Between the praise to the Father and the invitation to come, Jesus reveals something about revelation. He shows that the Father and the Son know one another, but the Father is revealed through the Son, and only to those the Son chooses to reveal the him too. This begs the question, who are these chosen ones? In context, the answer seems to be those who come to Jesus without pretext or an agenda. Those who are willing to submit humbly admit that they are sinners and in need of cleansing are the ones that Jesus reveals himself to. And to these, Jesus takes on the burden of sin for them and shows them that the law was never about trying to get people to follow a bunch of complicated rules, rather it was intended to show them that they couldn’t do it (Galatians 3:21-24).

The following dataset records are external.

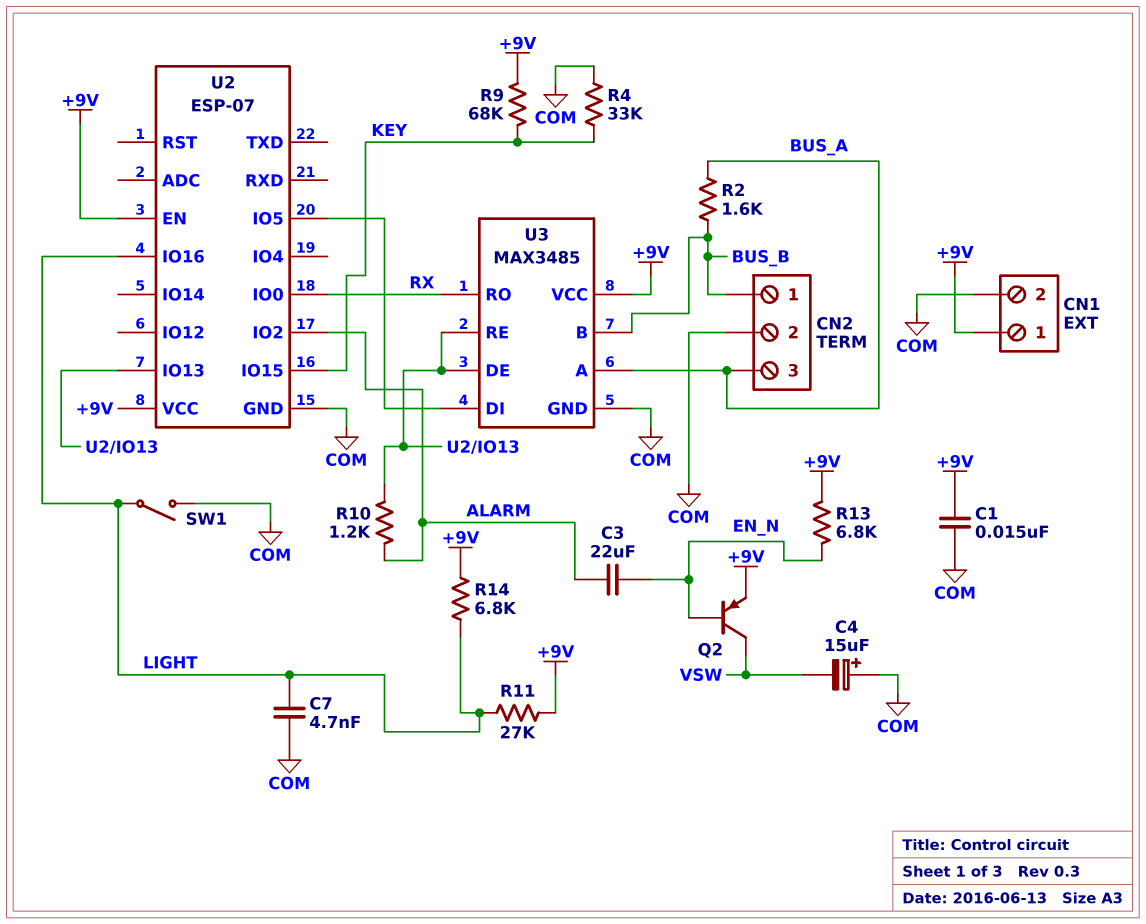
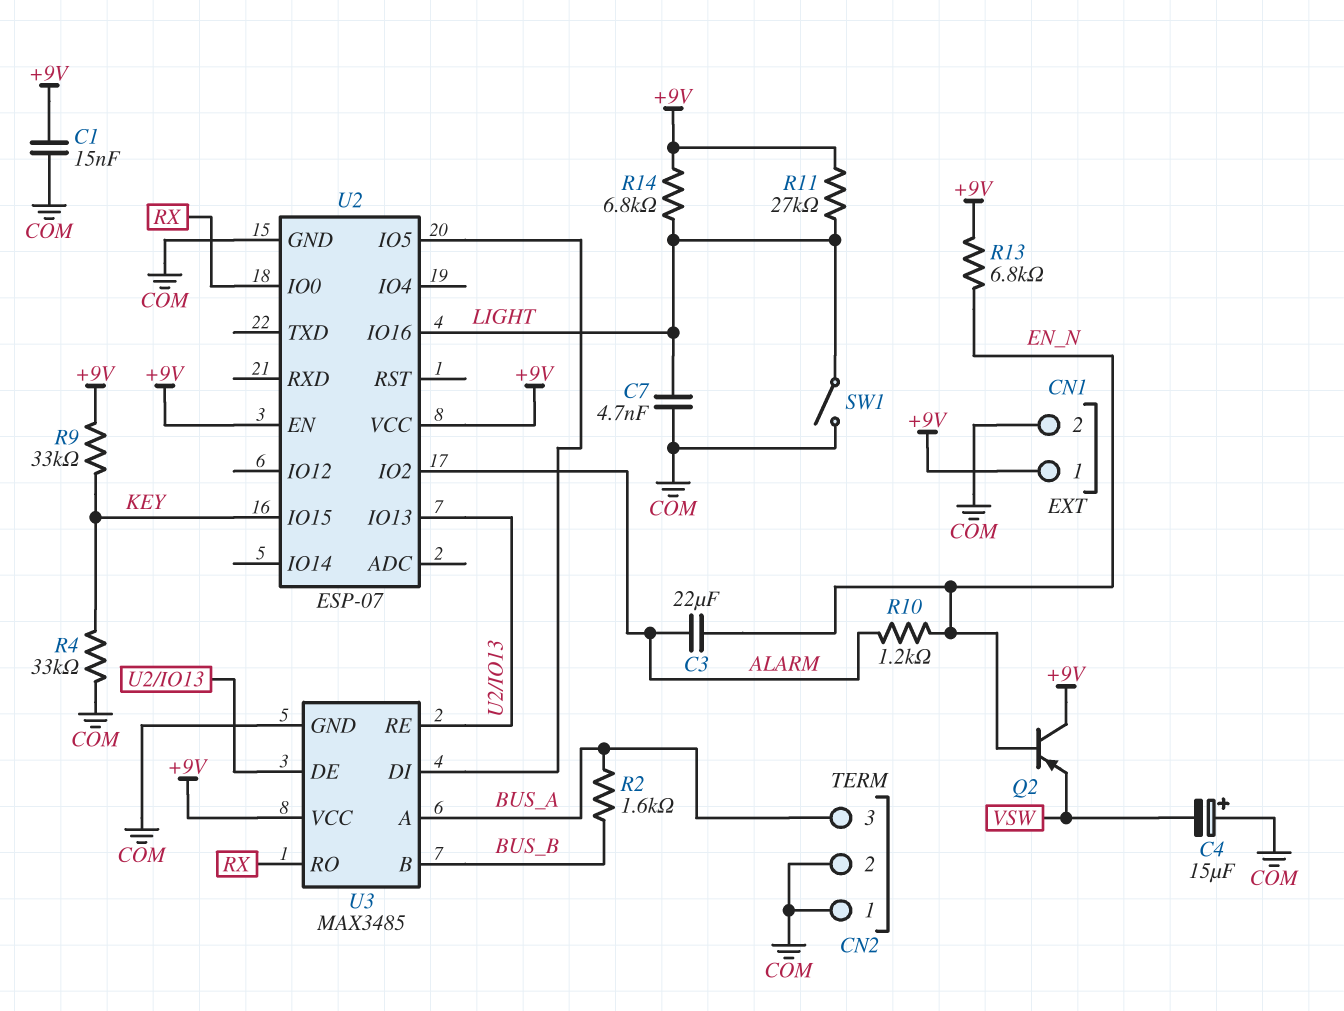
CN2 pin 1: BUS_B -> COM
Q2: PNP (B EN_N, C VSW, E +9V) -> PNP (B EN_N, C +9V, E VSW)
R9: 68k (+9V, KEY) -> 33k (+9V, KEY)
R10: 1.2k (ALARM, U2/IO13) -> 1.2k (ALARM, EN_N)

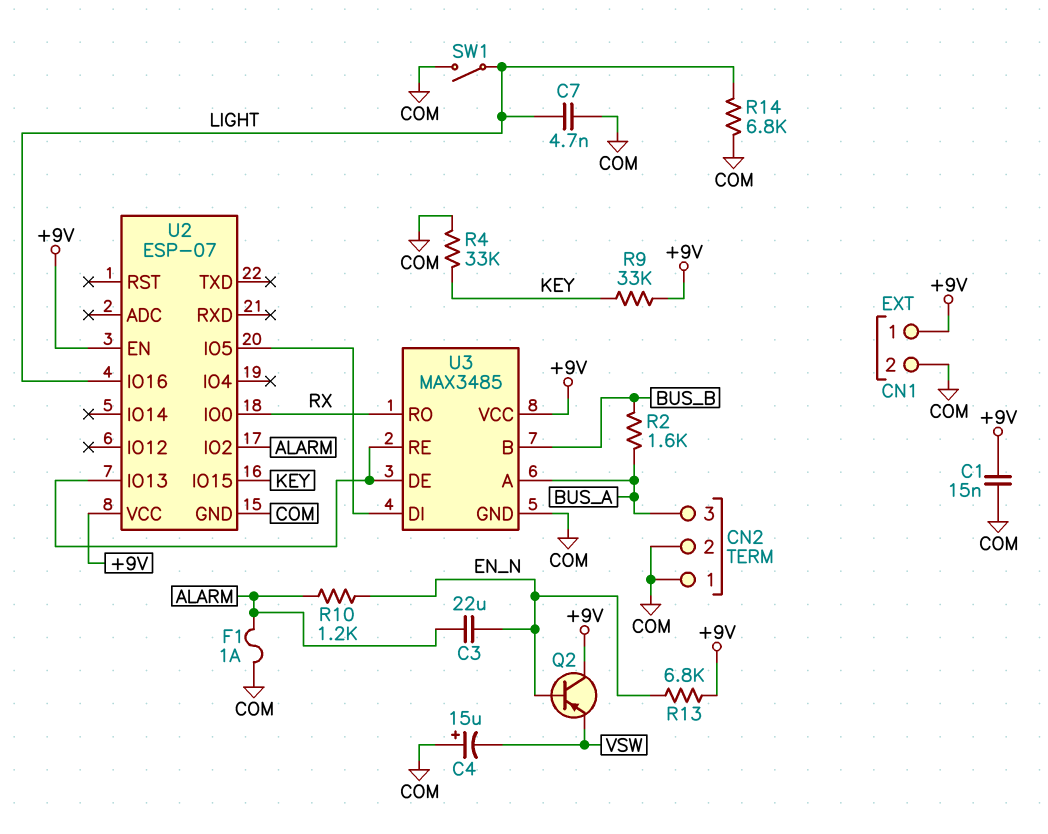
F1: none -> 1A (ALARM, COM)
R11: 27k (+9V, LIGHT) -> none
R14: 6.8k (+9V, LIGHT) -> 6.8k (COM, LIGHT)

Jesus is still revealing truth to those who are willing to hear it. Those who come to Jesus humbly and honestly seeking answers with an open heart and open mind can be taught the things of God from his word through the illumination of the Holy Spirit who imparts true wisdom and understanding (1 Corinthians 2:6-16). The call then is to not be a know-it-all, rather to be a disciple of Christ always wanting to learn more and grow into a deeper relationship with Christ. In this, one finds freedom from the bondage of religiosity.

Lord, keep me humble so that I may receive true wisdom and understanding!

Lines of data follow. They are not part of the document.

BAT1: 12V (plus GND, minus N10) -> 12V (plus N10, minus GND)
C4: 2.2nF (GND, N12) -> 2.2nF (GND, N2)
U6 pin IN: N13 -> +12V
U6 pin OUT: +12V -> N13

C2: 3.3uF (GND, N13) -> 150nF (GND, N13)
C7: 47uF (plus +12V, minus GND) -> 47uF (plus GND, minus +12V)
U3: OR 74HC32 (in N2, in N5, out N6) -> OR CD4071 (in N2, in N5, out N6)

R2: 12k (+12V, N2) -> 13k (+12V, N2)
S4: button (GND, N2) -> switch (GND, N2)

Matthew 7:7-12: The Law of Love

Read: Matthew 7:7-12

Matthew 7:12 has been called the “Golden Rule” and rightfully so because it is what Jesus says is the summation of the Law. He also calls it one of the Great Commandments too (Matthew 22:36-40). Paul calls this teaching the “Law of Love” (Romans 13:8-10) and James the “Royal Law” (James 2:8). The original manifestation was found in the Old Testament among a sundry of other laws related to interpersonal relationships (Leviticus 19:18). To the New Testament writers, this single command is given a number of special names which indicates that it is among one of the most important teachings that Jesus gave concerning the Law and the Prophets.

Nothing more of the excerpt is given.